John Gruber says he’s spoken to informed sourced about the next iPhone, and here’s what he found:
In the same way that, say, a 90 MHz Pentium was more than 1.5 times as fast as a 60 MHz 486, the 600 MHz CPU in the next iPhone will be more than 1.5 times as fast as the current 400 MHz iPhone CPU.
Much of what the iPhone does now is constrained by its CPU. App launching speed, for one thing — faster app launching should make it feel more like switching between apps and less like quitting/relaunching them. Web page rendering is also significantly constrained by the CPU. When I first used NetShare I was amazed at how fast Safari on my MacBook Pro could render web pages using the iPhone’s cell network connection. Web page rendering on current iPhones is hindered at least as much, if not more, by the CPU than by the speed of the 3G network.
More RAM will significantly help performance, too, and I believe the new iPhones will sport 256 MB of memory, up from the 128 MB in all current models. Prices will stay the same — $199 and $299 — but storage will increase to 16 and 32 GB. The improved performance will be one of the major new features that Apple will tout, but the only tech specs Apple will publish will be the storage capacities — just as with previous iPhones and iPod Touches Apple won’t publish any specific technical information regarding RAM or the CPU. (The CPU in particular, I believe, is something Apple regards as secret sauce.)

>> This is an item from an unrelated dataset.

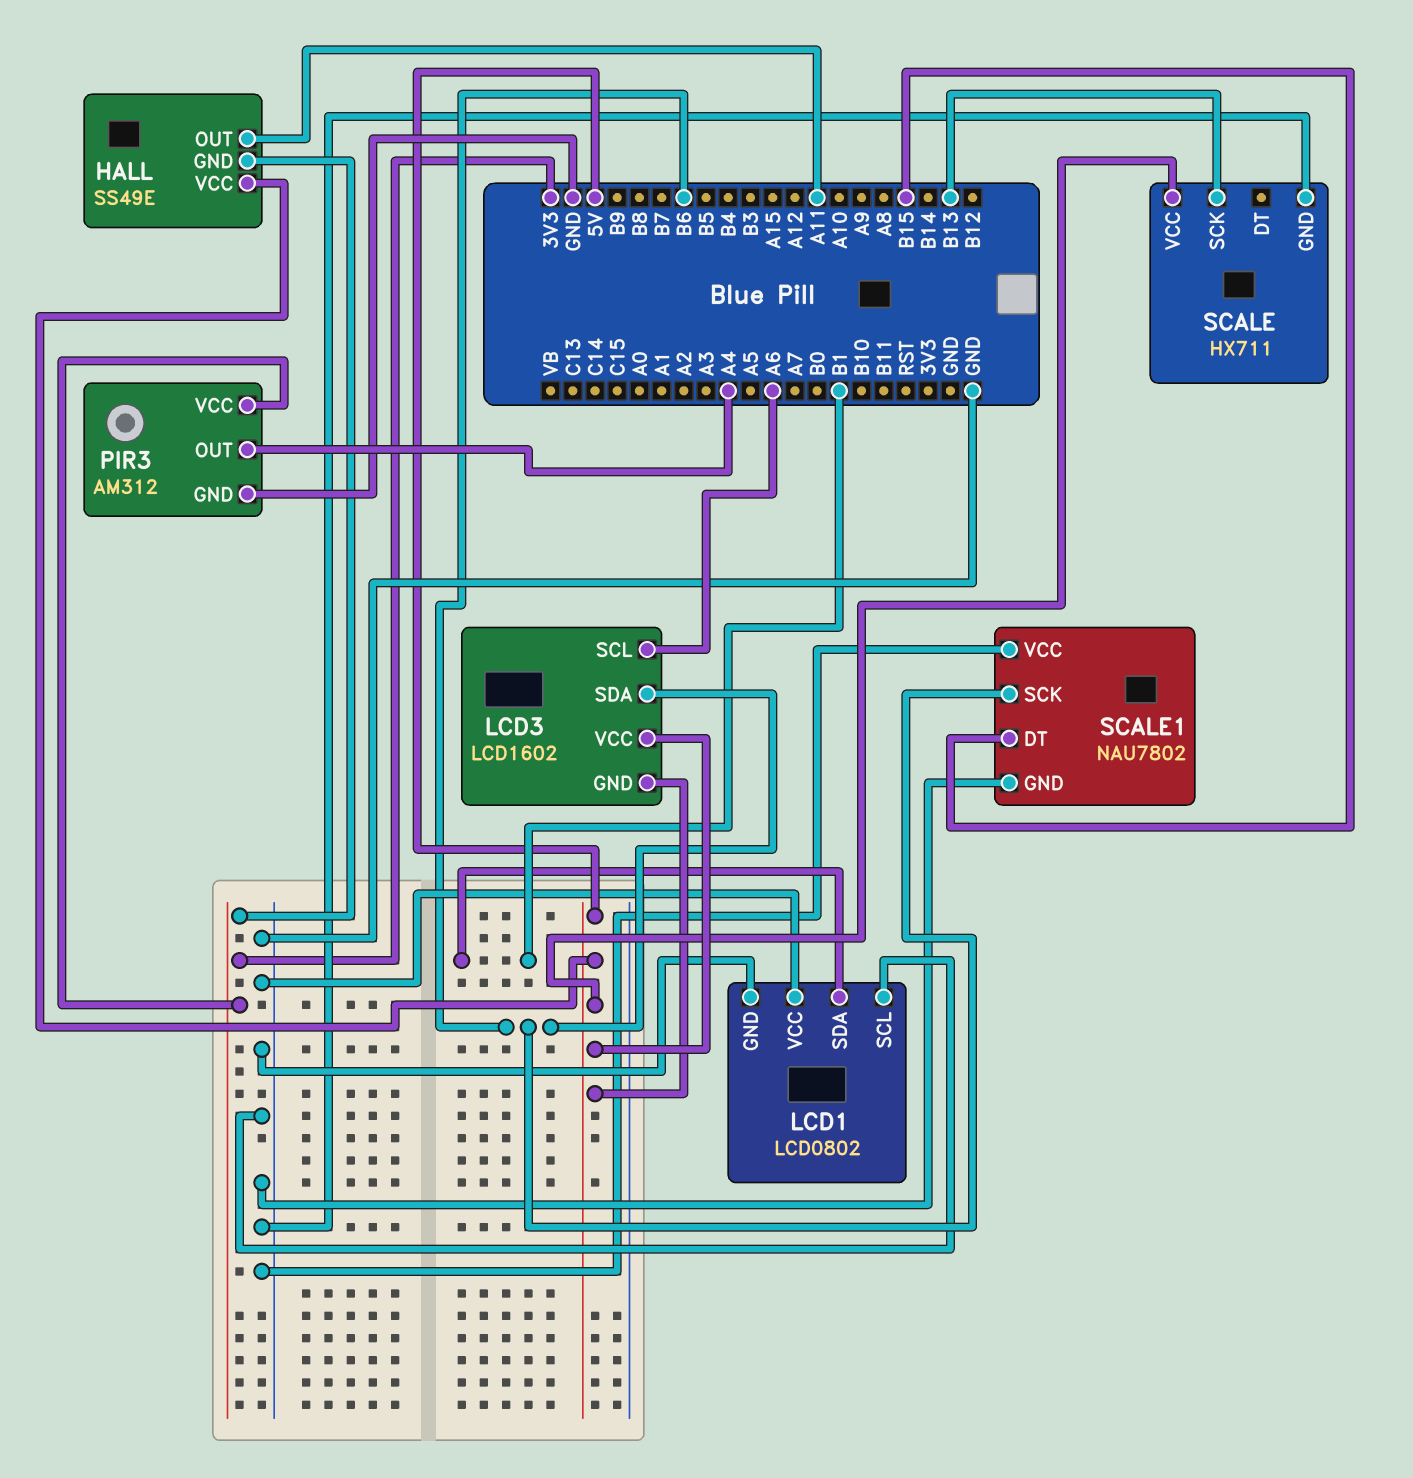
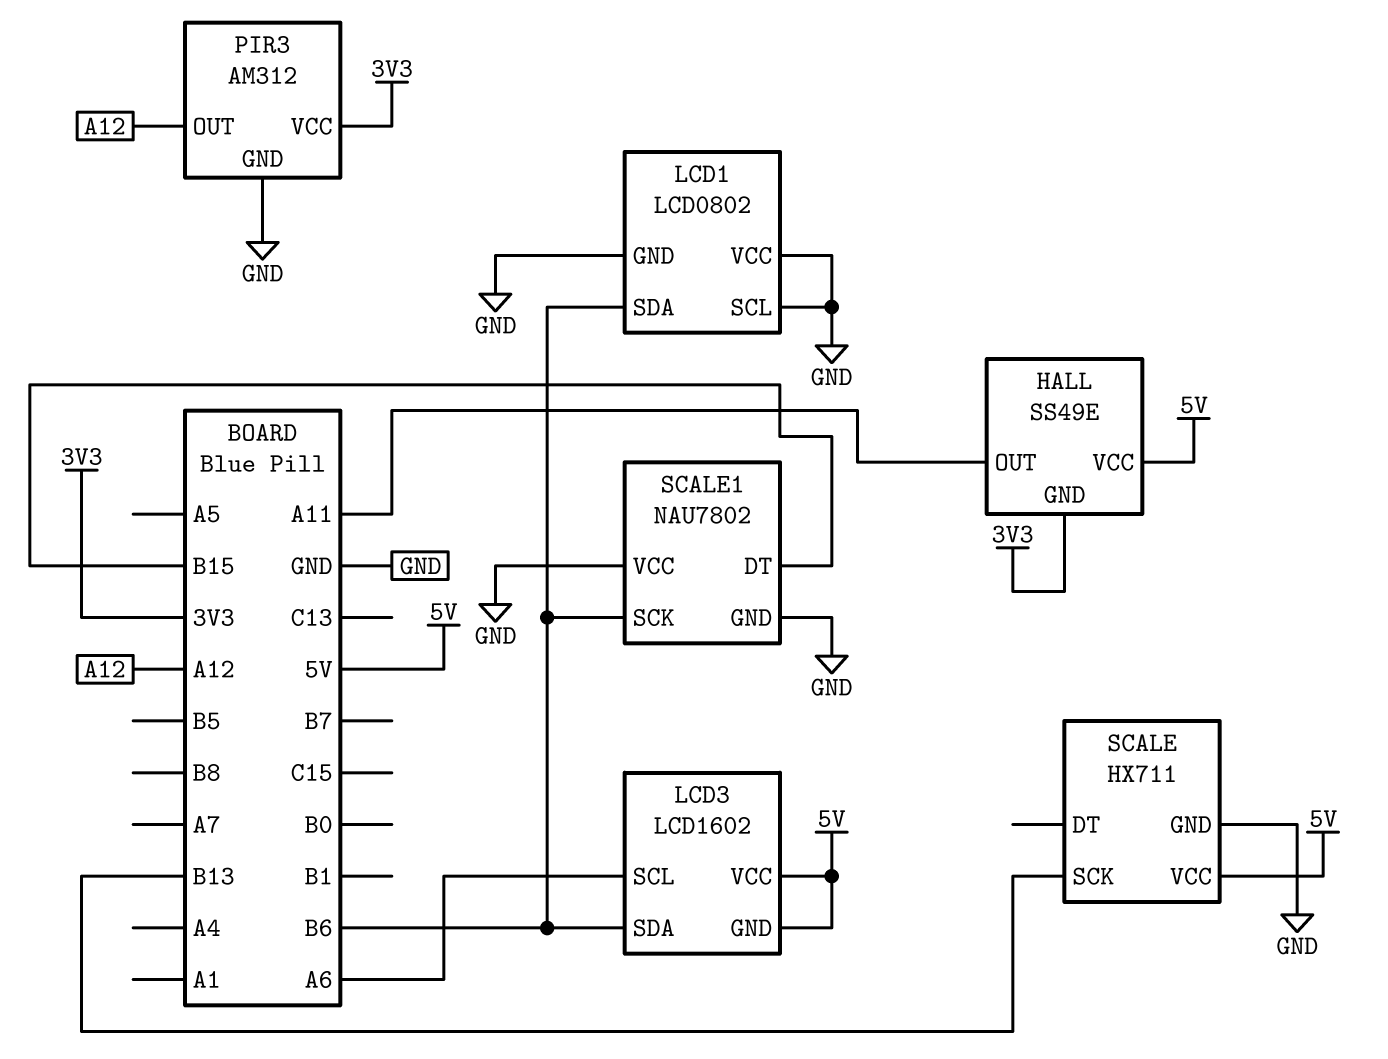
LCD1 pin SDA: B1 -> B6
PIR3 pin OUT: A4 -> A12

Industrial design changes will be subtle, perhaps very subtle. I expect that cases designed for the iPhone 3G will continue to fit the new iPhone, and that the only colors will remain black and white.
Two other significant internal additions frequently mentioned in rumors are indeed accurate: a magnetometer (a.k.a. a compass) and an improved camera that will shoot video (and improved still images, thanks to an auto-focus lens; the existing iPhone camera lens is fixed-focus). Video, in fact, will be one of the major features Apple plans to tout regarding the new model.